E questo principio è tanto più valido quando si tratta di bambini, e in maniera specifica di bambini dei settori popolari. E' facile far scivolare la funzione tutelare dello Stato ad un ruolo tutelare dei cittadini. La polizia ha davanti a sé una sfida storica, nel contesto creato dalla Convenzione e dal Codice dei Bambini e degli Adolescenti, per mostrarsi alla cittadinanza, e in particolare davanti alle nuove generazioni come un'autentica forza ausiliare degli sforzi che la società civile, le organizzazioni di base e le organizzazioni autonome degli stessi bambini, stanno facendo per la difesa dei propri diritti. Si tratta allora di un salto qualitativo nella concezione e nella pratica istituzionale di ogni operatore sociale. I bambini non sono semplici beneficiari del nostro impegno professionale; essi costituiscono la ragion d'essere del nostro lavoro di professionisti.

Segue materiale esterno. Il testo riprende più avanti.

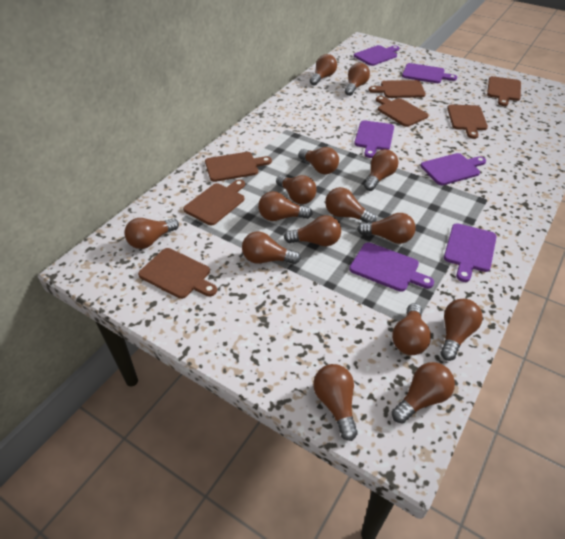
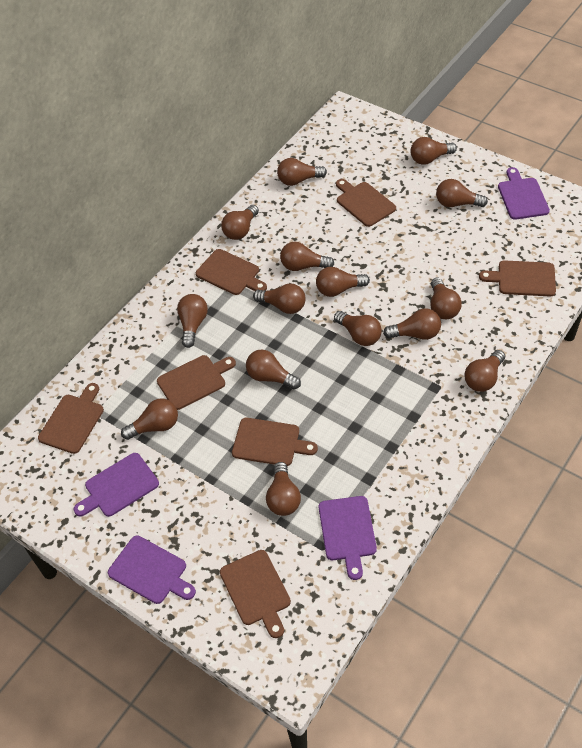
purple cutting board: 6 -> 4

"Disadultizzare" la società

Parlare di tenerezza in un contesto violento che quotidianamente ci confronta con le conseguenze e i disastri che la violenza produce sui bambini, potrebbe suonare come ingenuità, idealismo, romanticismo e debolezza. L'esperienza con i trasgressori sociali, con i bambini reclusi negli istituti per i "delitti" sanzionati dalla legge, sembrerebbe giustificare un discorso e una pratica esigente, disciplinante in cui il rigore e la durezza rappresentano gli assi portanti dell'intera proposta di "riabilitazione". Si verifica, nella nostra esperienza, una specie di contraddizione inguaribile tra i nuovi paradigmi teorici e la realtà quotidiana di ragazzi e ragazze di strada. Le difficoltà e i numerosi insuccessi non possono giustificare né la rinuncia a questi nuovi paradigmi, né il ritorno a pratiche autoritarie.

Una pedagogia della tenerezza presume una relazione di mutua esigenza. Quella dell'adulto di fronte al bambino, anche di questo verso l'adulto. '"Disadultizzare" la società non può giustificare la cronicizzazione della tirannia del bambino. Parlare di nuova cultura dell'infanzia caratterizzata tra le altre cose dal protagonismo dei bambini, non equivale alla rinuncia di noi adulti alla responsabilità di esprimere ciò che pensiamo, di suggerire, di proporre, di dissentire e, se necessario, di opporsi.

Un falso rispetto del protagonismo dei bambini, che fa della loro voce e delle loro esigenze l'ultima parola indiscutibile, non sarebbe una cosa diversa da una violazione del diritto dei bambini ad essere anche protetti, allertati, orientati. Senza una relazione di tenerezza, tutto questo corre il rischio di essere vissuto come un'imposizione autoritaria. Se c'è qualcosa che rappresenta una verità da tenere sempre presente, è quella che non possiamo ridefinire la visione del bambino senza ridefinire la visione dell'adulto, del suo ruolo non solo davanti al bambino ma nei confronti dell'intero tessuto sociale.

La disciplina non è nemica della tenerezza: è un'esigenza della stessa; per non cadere nel ricatto, per non confondere tenerezza, buone maniere, amabilità, dolcezza, flessibilità, con debolezza.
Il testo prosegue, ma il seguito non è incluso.